Loren has had a sinus infection and just as I thought we’d won, he developed tonsillitis. AARGH! He has had so much antibiotic that it started affecting his digestive system despite the use of probiotics and I’ve simply stopped giving it to him – after a reasonable time and in consultation with the doctor, of course. But he is uncomfortable and unhappy with the sore throat. I’m giving him homeopathic remedies and rinsing his mouth and sinuses with a mixture of salt water, bicarb and goldenseal. I’m the most unpopular mother on the face of this earth! But it seems to be helping – slowly!

As you may have noticed, I’m using our real names now. Mine is Nelba – hence the nickname Ellie (from school days). I’ve just got to find a way of posting as myself – you’ll see I’m posting as Vygie (a South African flower that does remarkably well on very little water and displays its jewel-bright colours in almost desert areas) as it is the name I’ve used for my Afrikaans blog http://windpompevygies.wordpress.com

And then, our big news: I am pregnant again. We have known that we would like a third child from the start, but the ideal would probably have been to wait a little bit longer. When I started suspecting I might be pregnant, I felt very ambivalent. Eventually I plucked up enough courage to do a home test and my joy at seeing it turn positive, made me realize that I really really wanted this baby. It took me day or so to confess to Dirk. He shyly admitted that he was wondering what was up but was too afraid to ask. He is also very glad. After yearning for children for so long and after almost losing Loren, neither of us will ever take our children and the privilege they are for granted.

We are not getting younger. I’ll be 37 in June and Dirk is 45 this February. We never wanted a huge gap between our children – the oldest must still be able to relate to the youngest. So, maybe our timing was not too bad…

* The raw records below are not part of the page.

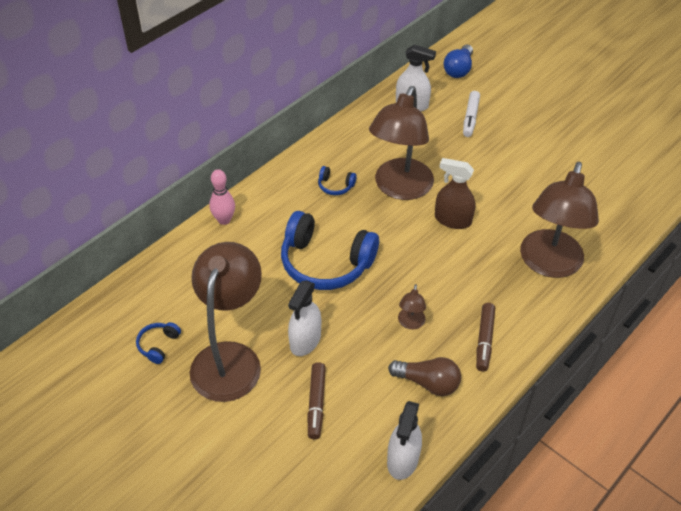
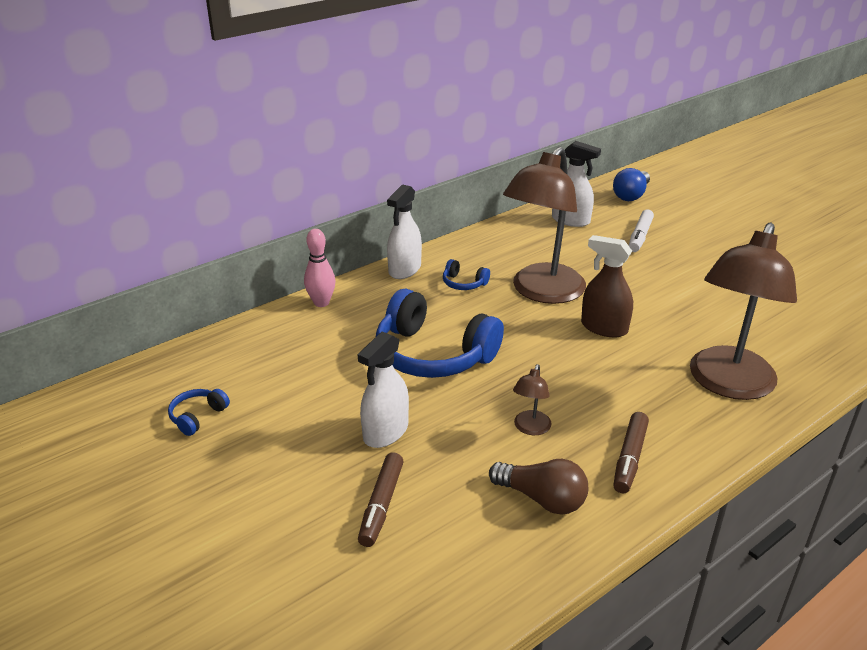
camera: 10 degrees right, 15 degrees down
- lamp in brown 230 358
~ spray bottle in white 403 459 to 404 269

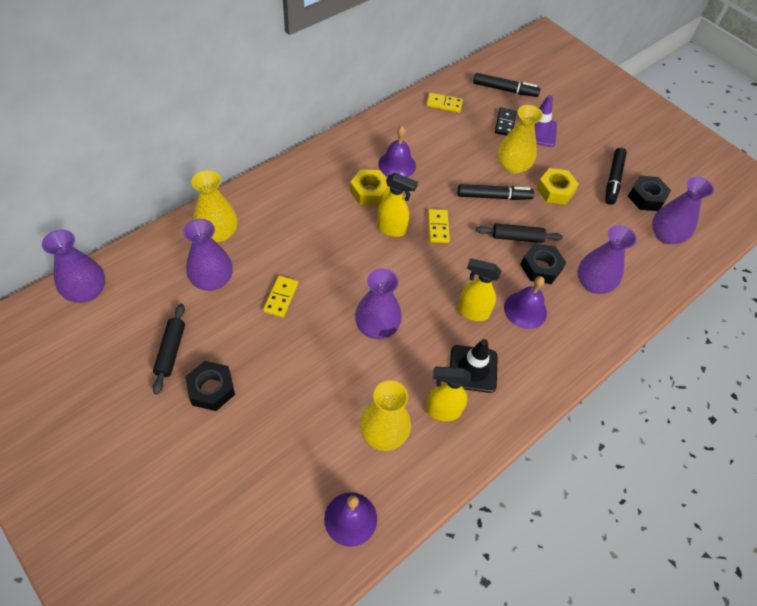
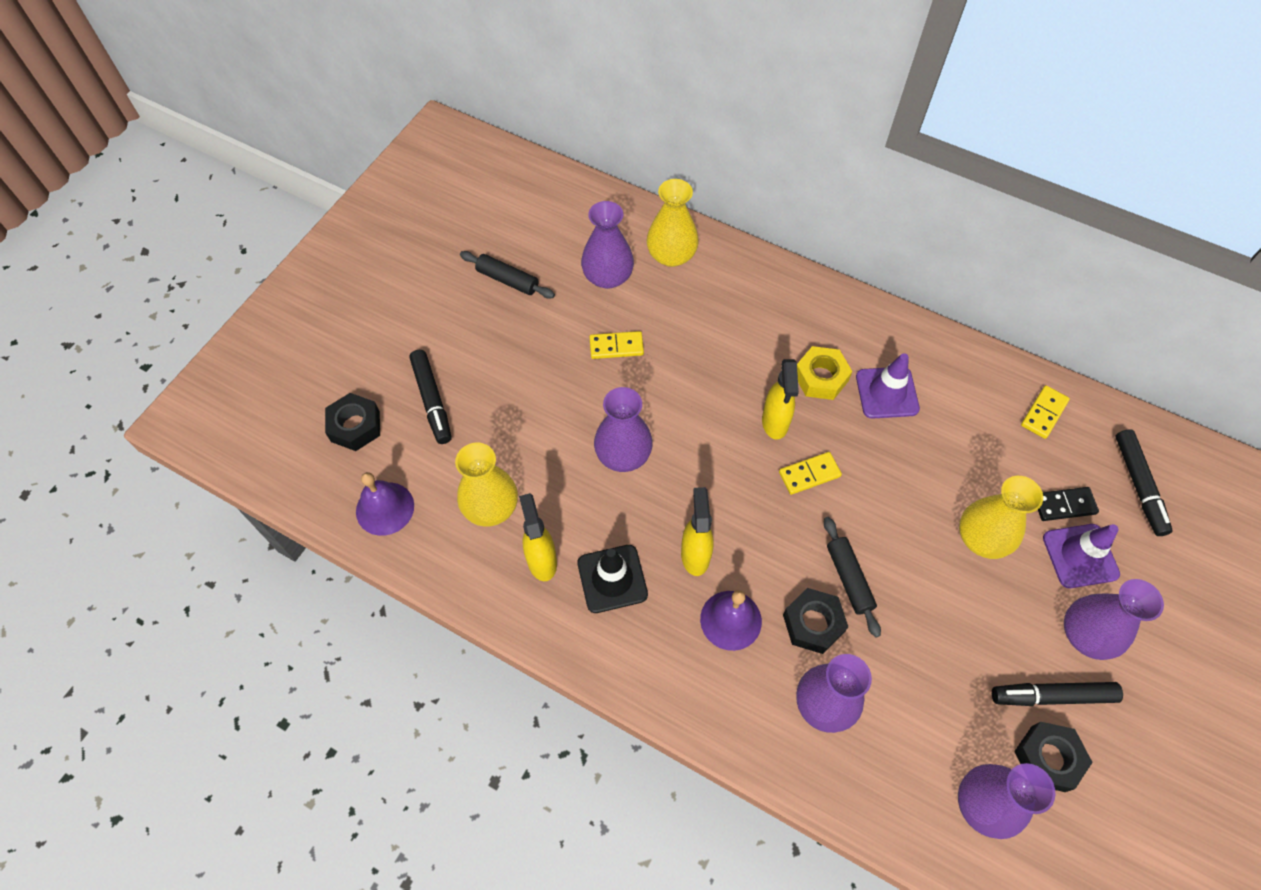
camera: 75 degrees right, 5 degrees up
~ vase in purple 86 291 to 1086 635
~ rolling pin in black 171 351 = 508 280 45 degrees clockwise
~ nut in black 211 389 to 355 426
~ bell in purple 397 165 to traffic cone in purple 887 393
~ domino in yellow 444 104 = 1043 413 45 degrees clockwise
~ marker in black 493 196 to 432 400
- nut in yellow 555 190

We kept it quiet for a while, just enjoying the thought by ourselves. And now (at about 13 weeks) we are finally starting to tell people. We have had a few lifted eyebrows and people echoing our own uncertainly about the practicalities, but from the community of other parents with special kids, we have had only encouragement. Most people have coped remarkably well and feel that all the siblings have benefited from having a close and loving family surrounding them.

Then there is – what used to be just an aversion to allopathic medicine and reservations about forced C-sections – which has now turned into a full-blown phobia. I have enlisted the help of a psychologist and I’m searching for a very understanding OB and praying that I’ll find one. I’m also praying that healing will take place for both me and Dirk and that neither of us will be robbed of the joys of this pregnancy, birth and new little person through fear. And that I’ll do what is best for all of us – especially this baby. I’ll be using this blog to help me work through the process and I’m thanking all of you in advance for reading and helping me through sharing your thoughts.